The trouble with closing a bug that a user reports, especially when it still exists, is that the user expects it to be fixed. This is the reason users fill out bug reports. Most sane people gain no joy from finding bugs. Most of the time they are annoyances, sometimes showstoppers, but they almost always decrease the user's experience of the project. Yes, some stuff isn't a 'bug' in that it can be fixed in software. But it is a bug - yes it IS a bug - if it's a documentation bug. If it is an unresolved bug for the user, then... it's still a bug to the user.
And users are told to report bugs.
So maybe *closing* bugs decreases the stack to be worked on by developers, but the perception of the stack outside of the development team is pretty important. If a bug is fixed on the development server and not the production server, it's my experience that the bug report remain open until the release with a comment by a developer that "it is fixed and upcoming in the next release." - and the workaround with the bug tracker is system dependent: a separate flag or what have you so that the *developers* know that it's fixed and don't have to stare at it as they Tarzan through the jungle of bug vines. Or Spiderman through the city of Bug Buildings. You get the idea.
So maybe fixing the bugtracker, or use of the bugtracker, so that it allows users to know a problem is being fixed in the next release while letting them know that they aren't losing their minds is a pretty good idea. I don't know how to implement it with the particular system being used, but hey... there's always a way to get things to work. Obviously pointing fingers is lots of fun, but I'm a firm advocate of just fixing the problem and beating the snot out of someone who really deserves it. Like the person who stole my dog yesterday. Not someone who closed a bug report because they think it's fixed but it isn't fixed for *me*.
Users and developers are probably the worst two groups of people to share a space at the same time. Developers, like the ones I have worked with, tend to be flippant and absorbed by what they are doing - I've been guilty of it, and probably always will be, but *acknowledging* that issue really helps. Holding back the flip one liners and PEBKAC references really goes a long way because users don't want to feel like idiots. They want to be treated as if they matter. Some say that this is the strength of the open source community, but it's only the strength of successful projects. Open Source just gives a better shot of success by allowing better communication if the people involved bother to try.
My experience here is not something I will whine about. I know how to press the right buttons, I know how to make my points and I'm not afraid of being wrong because I can admit when I am. Even so, I've had bug reports closed with some rather poor explanations for me... so maybe I *shouldn't* be using the bug tracker. Maybe only the developers should be. Maybe the forums are a good place to report bugs and search for them, and the team can scrape the sense from redundancy. Or maybe some better explanations are in order for the users if the users are expected to use the bug tracker.
One person on the team suggested the use of inworld petitions... something I did once, then elevated to a bug report once everyone looked at the problem. That's a good way to sift things out, maybe. I don't know. I'm not a part of the team. I'm just a blue naked kran picking up apples for hungry NPCs.

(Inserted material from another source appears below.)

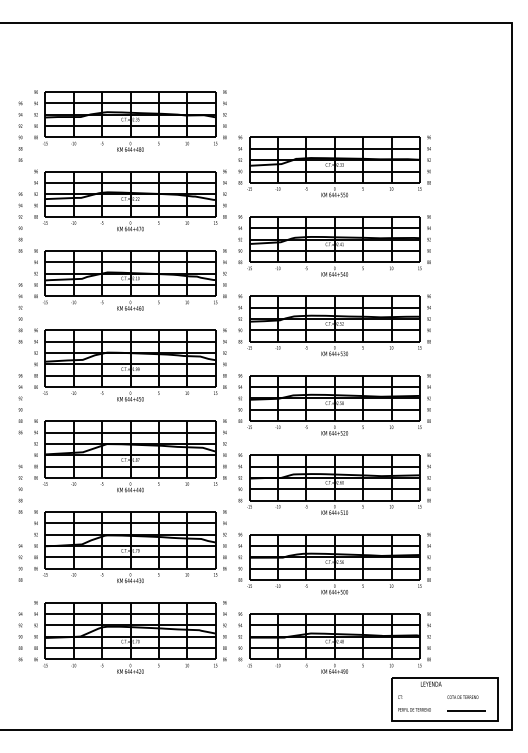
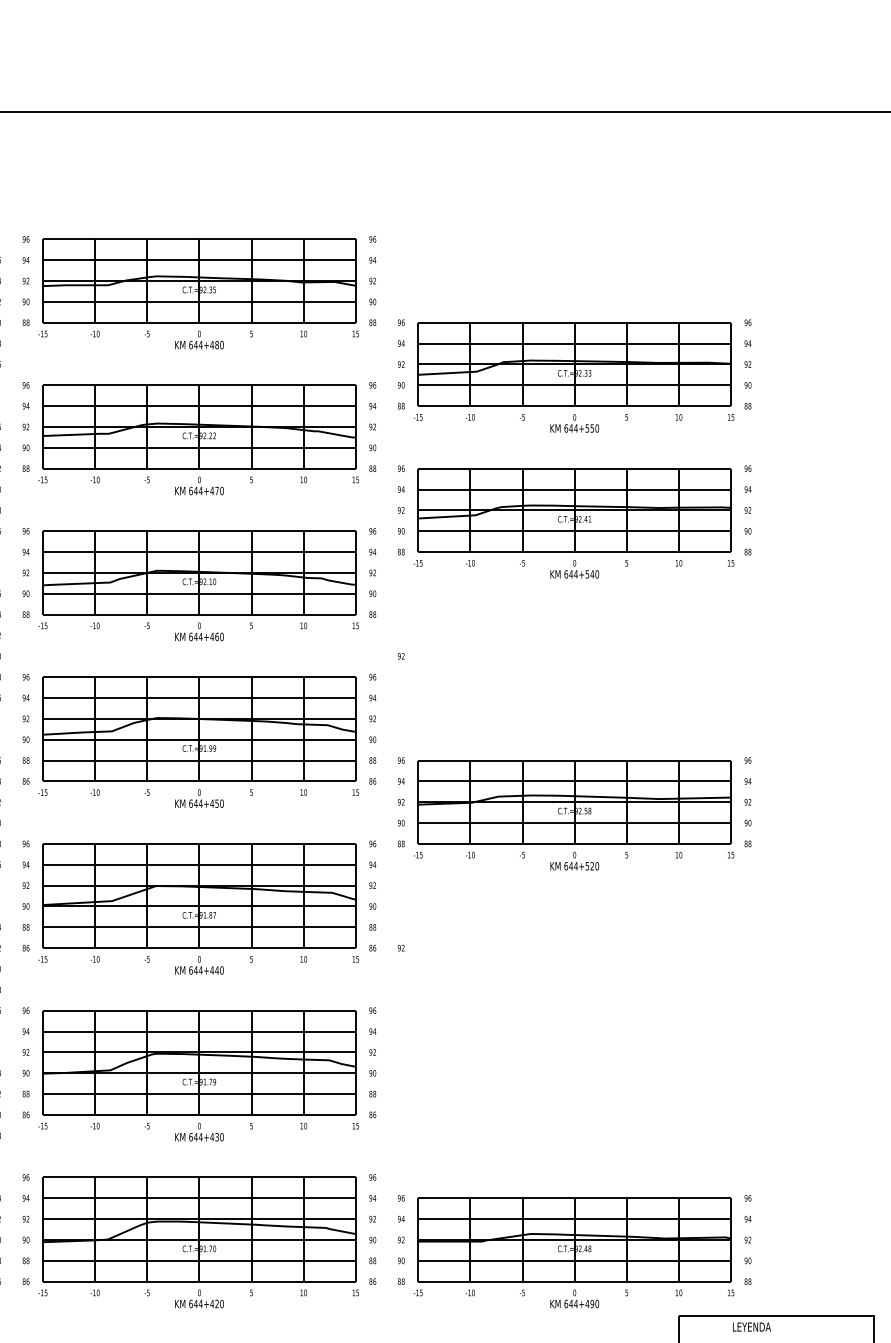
part: (334, 325) -> (574, 668), removed
part: (334, 483) -> (574, 958), removed
part: (334, 563) -> (574, 1105), removed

And the forums... you know, if people realized that someone who never met them before in their lives were to judge them by some of the things written and the way that others read what they write, it could get better. I won't call names or point fingers, but sometimes a one line flippant response is more damaging than biting one's tongue. And locking a thread after that compounds the mistake... I used to moderate boards myself and I look at how some of the conversations seem to come down from 'on high' from the team with subsequent locking of threads... and I think... 'do they really see how that looks? They obviously care about what they do, but...'
In closing - I suggest a better approach for handling bugs that acknowledges the difference in perception between developers and users. I suggest instead of fling urea further than the other urea flinger that one try to fling the point such that the other person can catch it.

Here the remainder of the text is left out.